Язык мой не всегда бывает непорочным,
Вкус верным, чистым слог, а выраженье точным...--
поет никогда не был побуждаем к "исправлению" шероховатостей стеля. Напротив, намеренное включение русизмов, устаревших слов, грубоватая простота выражения, как и отмеченный Гоголем "тяжелый, как бы влачащийся по земле стих..., проникнутый подчас едкою, щемящею русскою грустью", придавали стиху Вяземского исключительную своеобычность, позволяя увидеть в ней не столько недостаток, сколько индивидуальную поэтическую манеру.
Согласно представлению Вяземского, поэзия сильна оригинальной мыслью. "Тайны поэзии" Вяземский отделяет от "стихотворства тайны", не придавая должного значения форме стиха:
Поэзия есть дар, стих мастерство одно...
Вот почему в поэтической практике Вяземского смешивались различные стили, сатира и дидактика уживались с романтической художественной системой, жанры и стих XVIII века -- с лирическими жанрами и стихом Жуковского, Батюшкова, Дениса Давыдова, Пушкина, как впоследствии поэтика Дениса Давыдова с поэтикой Пушкина, а пушкинская -- с тютчевской.
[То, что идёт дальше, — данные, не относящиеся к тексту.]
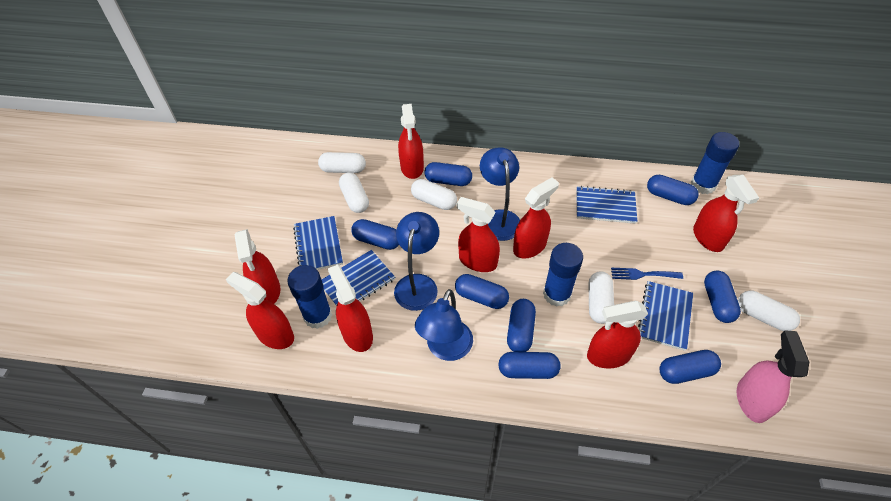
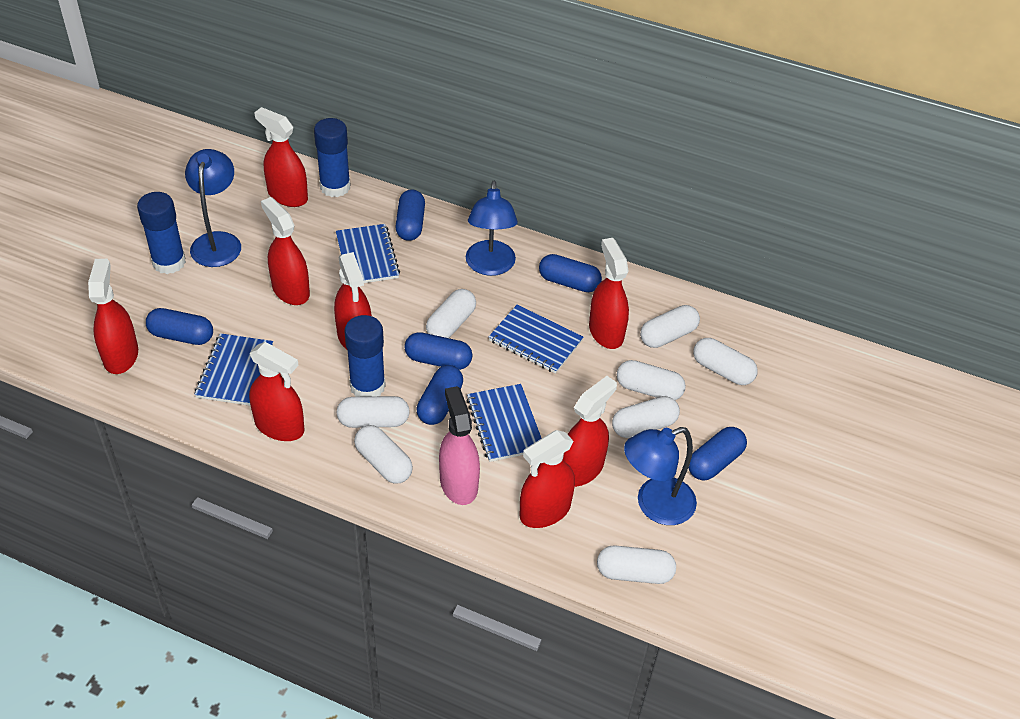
blue capsule: 8 -> 6
blue fork: 1 -> 0
white capsule: 5 -> 8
Единство этой принципиальной разностильности было под силу такой яркой личности, как Вяземский, который мыслил свежо и необычно.
Поэтика Вяземского -- поэтика рассудочности. Не размышления, не анализа, а именно рассудка, поскольку слово подчинялось строго определенному заданию -- передать оригинальность логического мышления. Слово, таким образом, выражало не целостное переживание, а индивидуальную манеру рассуждения. Своеобразие мысли, по мнению Вяземского,-- не только его личное свойство, но и национальное, ибо русский мыслит иначе, чем француз или немец. Так возникает проблема национально-характерного, народного в поэтической системе Вяземского, который одним из первых выдвинул принцип народности в русском романтизме.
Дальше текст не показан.